Beaconsfield girl beats the odds—by turning three

Most children who have the debilitating disease don’t make it past 13 months, on average.

Stephen Longheed, Lauren’s father, said that once she was diagnosed, “our biggest challenge was to go home and create a life for her within the limitations.”

According to the Mayo Clinic, the ailment attacks the central nervous system, causing severe degeneration of motor skills. The disease affects muscle tone and movement, and may cause vision and hearing loss, among other devastating effects. Most Krabbe victims are babies younger than six months, although sometimes it strikes older children and adults.

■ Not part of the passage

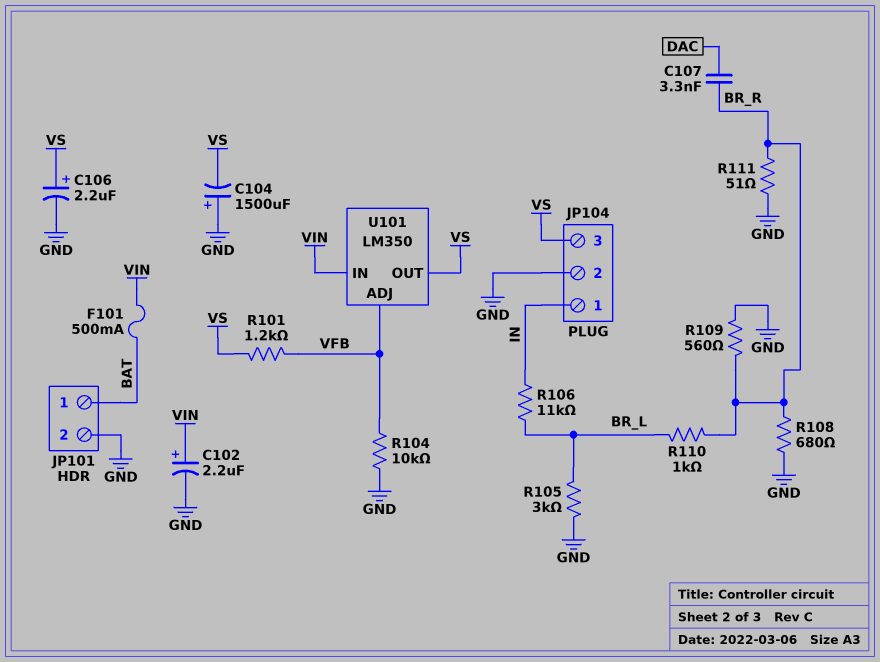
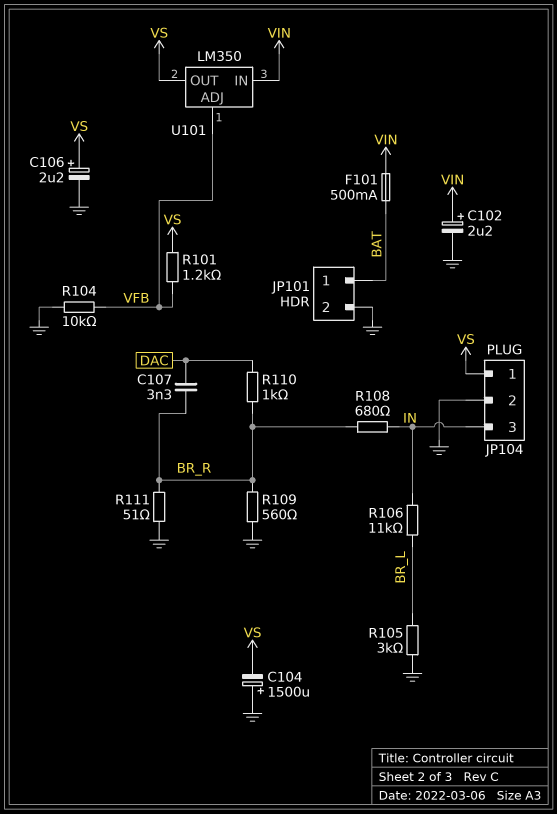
JP104 pin 1: IN -> VS
JP104 pin 3: VS -> IN
R108: 680 (BR_R, GND) -> 680 (BR_R, IN)
R110: 1k (BR_L, BR_R) -> 1k (BR_R, DAC)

Her parents found support at the Mackay Association for the Blind, where Lauren partakes in music and pool therapy.

Lauren’s parents said that the centre’s holistic view in making her life comfortable and exciting has been invaluable.

“We know that the therapies work well for her, because the disease makes her very stiff, and after swim therapy she is much more comfortable for days,” said her mother Amanda Longheed.

Another challenge that the young family faced is that Lauren needs constant care. Amanda could not return to work. The CLSC and Stephen’s medical insurance cover 20 hours per week of specialized care, but the family was assessed as needing 80 hours of weekly care. Lauren’s pediatric neurologist, Dr. Geneviève Bernard, is hopeful that in the next few years they will witness the development of a workable stem cell treatment for Krabbe’s disease.